Common Hadoopable Problems

If you’re reading this, you probably already know about Apache‘s Hadoop, a popular data storage and analysis platform. Hadoop can inexpensively store any type of information from any source on commodity hardware and allow for fast, distributed analysis run in parallel on multiple servers in a Hadoop Cluster. It’s powerful, agile, scalable, and, due to replication, resilient to hardware and systems failures.

But when should you use Hadoop? The white paper “Ten Common Hadoopable Problems: Real-World Hadoop Use Cases” by Cloudera, the leading provider of Hadoop-based software and services, explains that Hadoop is well suited for large quantities of complex data that requires new analytics.

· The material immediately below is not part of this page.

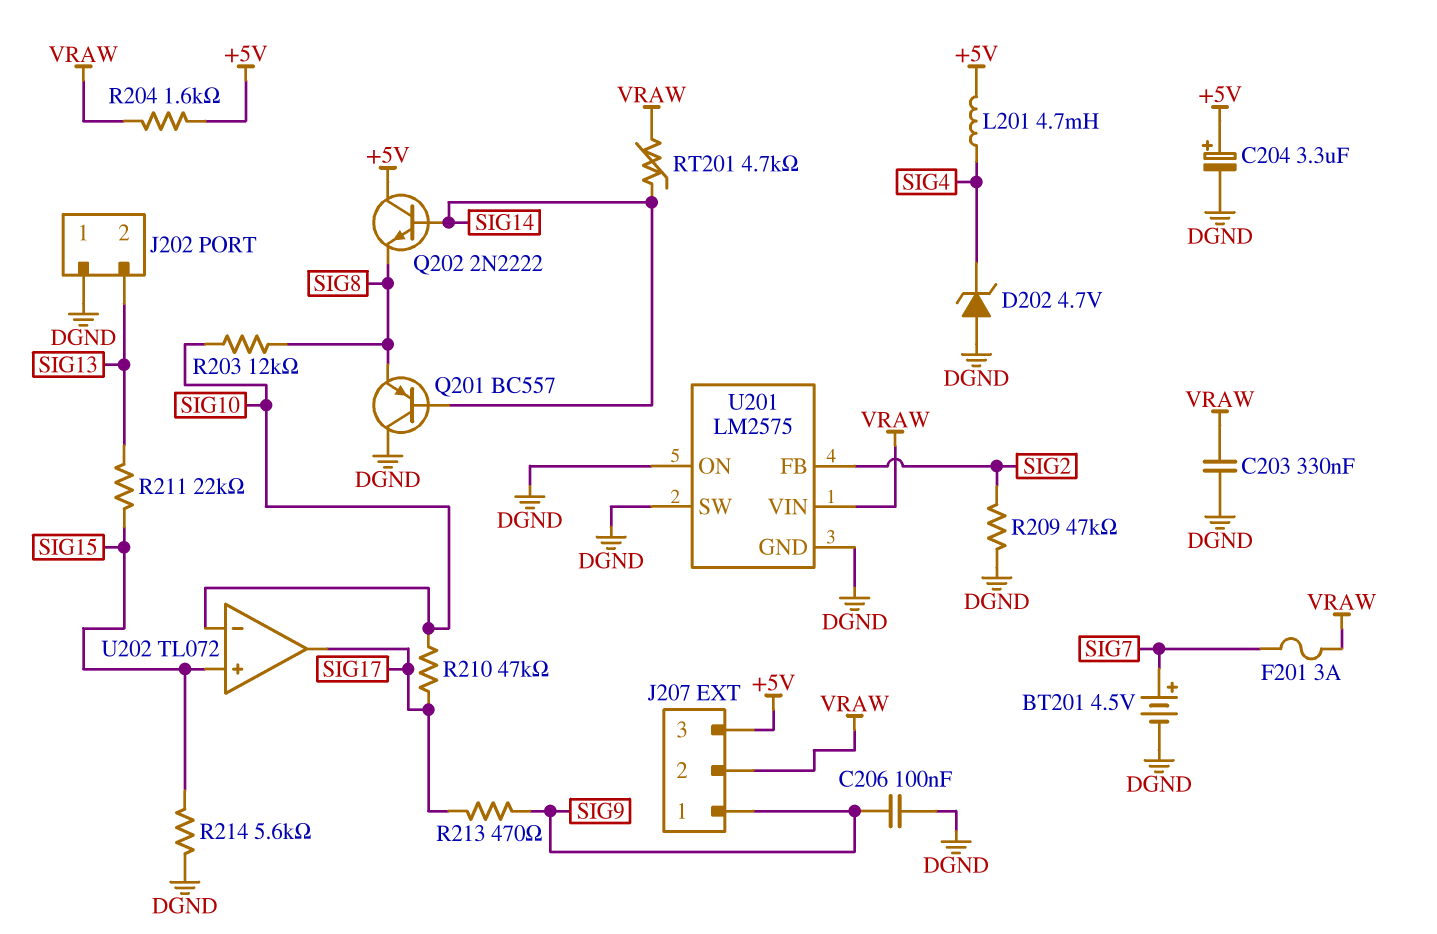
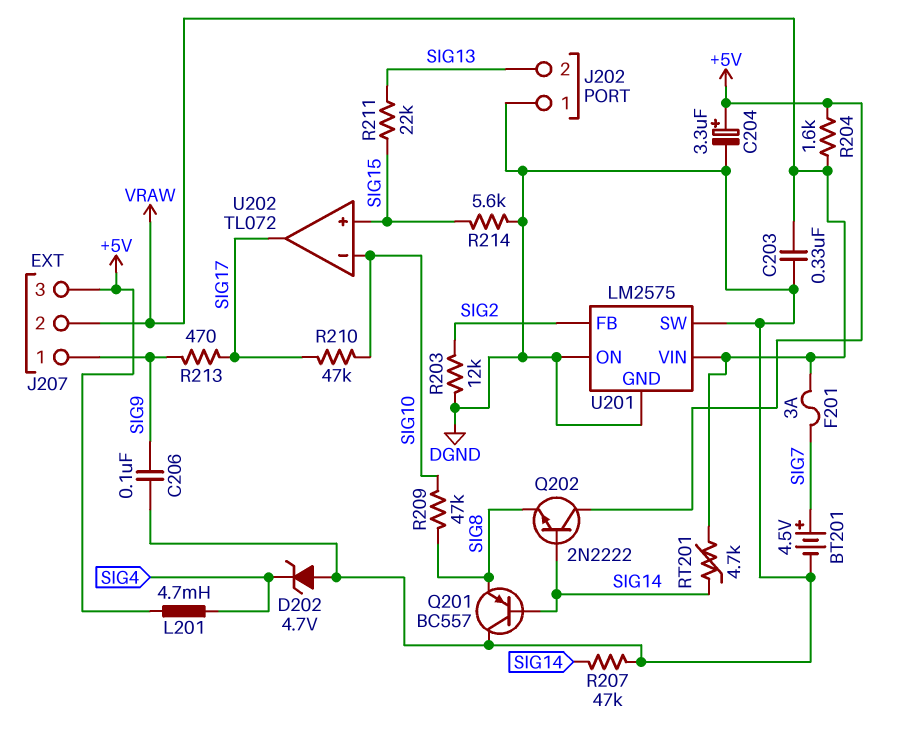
R203: 12k (SIG8, SIG10) -> 12k (DGND, SIG2)
R207: none -> 47k (DGND, SIG14)
R209: 47k (DGND, SIG2) -> 47k (SIG8, SIG10)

Some examples of what Hadoop can do are:

  • Find love: To create matches, a dating sites needed to run descriptions, survey results, demographics, web activity, and past successes and failures through complex scoring and matching algorithms for all of its thousands of clients. The data it had to analyze, often unstructured, came from a variety of sources and, as new subscribers joined the service, it had to be able to scale to accommodate the rapidly expanding number of possible pairings. The company switched from its original, custom-made system, which could not keep up, to Hadoop, allowing for more data and more complex, evolving compatibility models. Hadoop offers similar advantages to other recommendation engines, such as those that match web adds to site visitors or products to shoppers.
  • Make the smart grid smarter: A large power company used Hadoop to store and analyze sensor data from its smart grid and individual generators to monitor network performance and help prevent power outages. This requires examining a massive amount of data in real time and storing it for forensic analysis after an outage to determine what went wrong. Not only was the company able to stream this data off all of its sensors and perform continuous analysis in a Hadoop cluster, but it was able to do so cheaply so that it could afford to keep long-term historical data. While most Hadoop users don’t need to worry about generators and power grids, similar systems can be used to maintain data centers with hundreds or thousands of servers.
  • Fight crime: Hadoop has been used extensively to detect fraud and abuse online. An anti-virus company uses Hadoop to store its large library of malware signatures then use it to compare, detect, and identify new or emerging threats. A major email provider has implemented a Hadoop cluster to weed out spam and identify spammers by analyzing all emails in real time. Many online vendors use Hadoop to store web logs and track activity, IP addresses, and user locations to detect fraud. Hadoop works here because it can cheaply store the massive amounts of complex data generated through online activity and analyze it fast enough to spot abuse.